International recital stages have welcomed Mme. Davidovich’s solo concerts, and she has collaborated with the Borodin, Guarneri and Tokyo String Quartets. Bella is a frequent guest artist at music festivals around the globe and has been presented repeatedly in Belgium, England, Germany, Holland, Iceland, Italy, Lithuania, Norway, Portugal, Scotland, Spain, Sweden, Brazil and Japan. She has served on the juries of the Queen Elisabeth and Chopin International Piano Competitions.

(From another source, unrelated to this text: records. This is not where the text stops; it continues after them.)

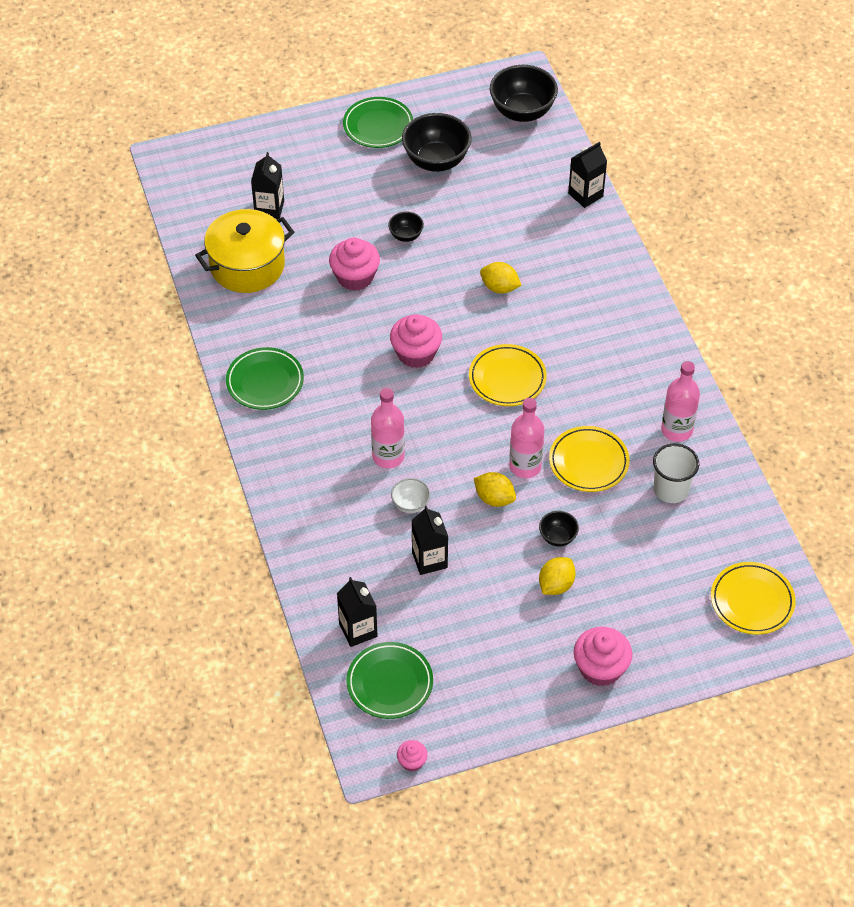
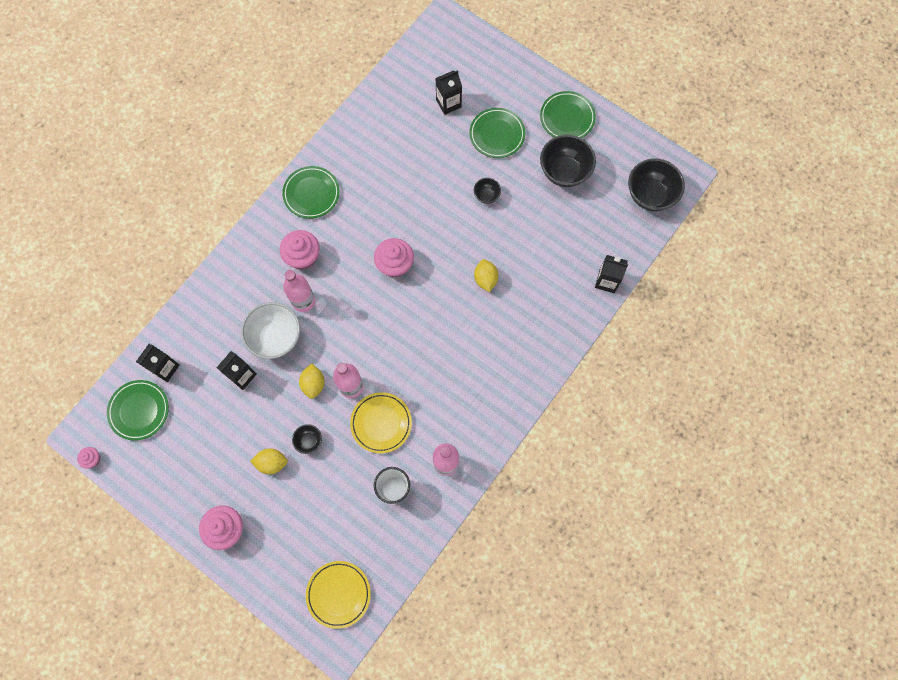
camera: 55 degrees right, 20 degrees up
(247, 266) = (393, 123): yellow pot -> none
(344, 190) = (497, 134): none -> green plate
(355, 277) = (430, 189): pink cupcake -> pink cupcake (303, 256)
(410, 504) = (276, 337): white bowl -> white bowl, size x2.01
(507, 378) = (414, 331): yellow plate -> none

In December, 1988, Bella Davidovich’s native Russia reclaimed her in the spirit of perestroika: She became the first Soviet émigré musician to receive an official invitation from Goskoncert to return for sold-out concerts.
Born into a family of musicians in Baku in the former Soviet Union, Bella Davidovich displayed rich musical talent by the age of three and began formal training at the age of six. She was 18 years old when she entered the Moscow Conservatory. As winner of the Chopin Competition in Warsaw, she earned the title “Deserving Artist of the Soviet Union” and emerged as one of the Soviet Union’s preeminent artists and one of the few women admitted to the inner circle of Russian cultural life, in part as a professor of the Moscow Conservatory. She immigrated to the United States in 1978 and her October, 1979 Carnegie Hall debut before a standing room only audience heralded a new chapter in a career of major importance.
Bella Davidovich recordings can be heard on the Philips, Orfeo, Novalis, Delos, Gutingi, and Supraphon labels. Her son is Dmitry Sitkovetsky, Music Director of the Greensboro Symphony.
Julia Sitkovetsky is a second year music student at The Queen's College, Oxford. She has won vocal competitions such as the English Song Prize and Young Singer of the Year at Richmond Music Festival in 2007, and the Music Scholarship at her previous school St Paul's Girls' School.
Miss Sitkovetsky's opera experience before Oxford includes understudying the part of
'Flora' in Britten's 'The Turn of the Screw' at Glyndebourne and English National Opera. Operatic roles at Oxford include: 'Damon' in 'Acis and Galatea', 'Mrs Gobineau' in New Chamber Opera's production of 'The Medium' and 'Miss Jessel' in Oxford Opera's production of 'The Turn of the Screw'. She has also taken part in many recitals at Oxford, as well as performing professional concerts at the Newport Music Festival in 2010 and with the Greensboro Symphony Orchestra in March 2011.
Upcoming roles/engagements include Galatea in New Chamber Opera's production of 'Acis and Galatea' and understudying the role of Betty in New Chamber Opera's professional summer production of Salieri's 'Falstaff'. She currently studies with Susan McCulloch at the Guildhall School of Music and Drama.
Preludes
Learn more about the evening’s music with Dr. Gregory Carroll, Associate Professor of Music Theory and Composition at the University of North Carolina at Greensboro. The Prelude on Thursday, March 31 begins at 6:45 p.m. on the Mezzanine level of the War Memorial Auditorium. The Prelude on Friday, April 1 begins at 7:00 p.m. in the Moon Room at Dana Auditorium.
Meet the Artists
Join us after the Thursday evening concert for a brief question and answer session held at the front of the stage with our guest artists and Dima.
Radio Broadcast
WFDD will broadcast this
concert on Sunday, May1 at 8:00 p.m.
“Music is enough for a lifetime, but a lifetime is not enough for music.”